Getting to the bottom of Epilepsy: MRI Machines


(Courtesy of Britannica Image Quest)

Image of a classic MRI Machine.

Sitting in the hospital bed, my mom is on her phone looking at Facebook, and I am preoccupied with the Ipad.

The next thing I know, there is knocking on the door. We quickly put on our masks and turn off our devices. The nurse comes in and unstraps me from the electroencephalogram (EEG) machine. I get into a wheelchair, and I go down the hall. Then, I’m taken to a room where I will be getting scans for the next hour.

Being wheeled into a room with a small table in the corner, a huge tube, and above the side the lights are dim. 

I’m getting ready to be strapped down to the table that goes into the machine. Usually, I get some warm blankets so I don’t get cold. I have to take my metal or sterling silver earrings out so It does not mess with the scan.  Being super still in the machine is quite hard. It gets easier every time I do it. 

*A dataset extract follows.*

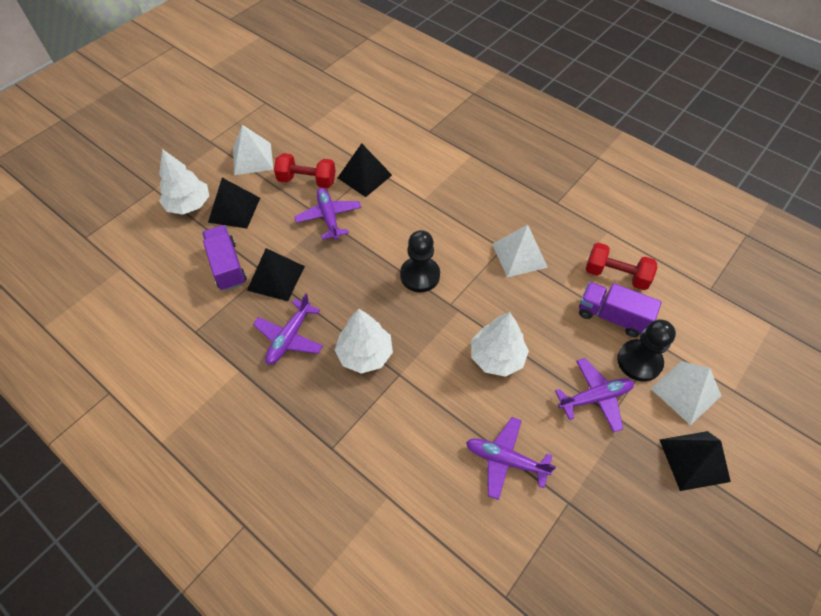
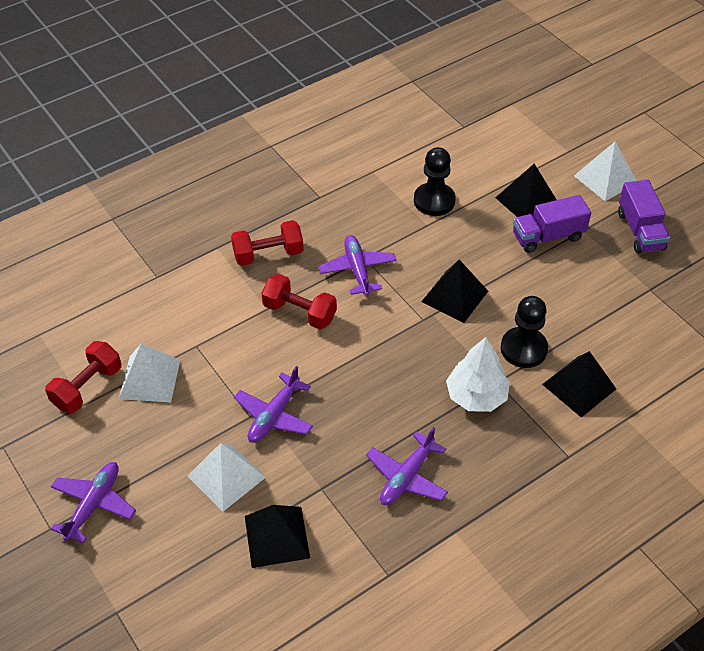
red dumbbell: 2 -> 3
white tree: 3 -> 1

 When I got scanned the first time, my doctors noticed a few things. For example, they found out that I had epilepsy. Later, it was found out that my brain is abnormal and that might have been the cause of a possible stroke when I was younger. To most people, it’s information that tends to be pretty shocking, but now my family is just like “yeah that’s her”. 

This machine is called Magnetic imagining it’s not as scary as it sounds and looks. I usually take a nap during it but, sometimes I have to stay awake. This kind of MRI is an active one.

I have one coming up in a couple of months.   

This MRI is not very different than the still MRI. On the active MRI, the doctors are looking at the brain activity but, now I’m thinking and talking during this, no napping! 

Since my seizures come from both sides of the brain they give me some questions after listening to stories. This helps the doctors to see where my different kinds of learning are coming from, such as the back front, or sides.

Before I go into the machine and get strapped on the table first I need to go to the bathroom. If I actually have to go I better hold it when I am in the machine. I had to hold it for 10 minutes once, It is not a good feeling.

Once I get inside my brain gets scanned in a stationary dome-shaped tube I get to put the goggles on and watch the movie. It is small on the outside but huge on the inside.

MRIs need no one in the room to pick up the brain activity, if I have something magnetic on, I have to take it out of my pockets. I have to take off my shoes and glasses and take out my phone from my pocket.

The doctors are talking about what I will be doing, such as math problems, memorizing stories that they tell,  then answering questions, and taking a 20-minute nap while they are looking at the brain activity. They see how the brain activity and which part of the brain you are thinking from. 

It takes a lot of work and energy to put in just to make one machine work. The doctors and nurses have one specific way the patient needs to do to get the job done faster and more efficiently. 

Since they now know that I had a stroke, I go back and get checkups occasionally to get another one. The best part of the MRI is choosing the movie and watching it, in the machine, usually, I don’t finish the movie by the time the scanning is done. It can be between a 20-minute scan or 2 hours. 

I have experienced both of these MRIs. I prefer the still MRI since I get to take a nap during it.

 I thought it was scary going into a big machine with lots of loud noises makes lots of noise like a drum line playing their favorite song as loud as they can all around.

I couldn’t turn my head and just had to take a nap. It feels weird because usually, I don’t sleep on my back and if I do it is less than 5 minutes.

Being scared is normal if you have not ever had one but the care team is super supportive and helpful. Before you know it will be done and you can go home if you are outpatient.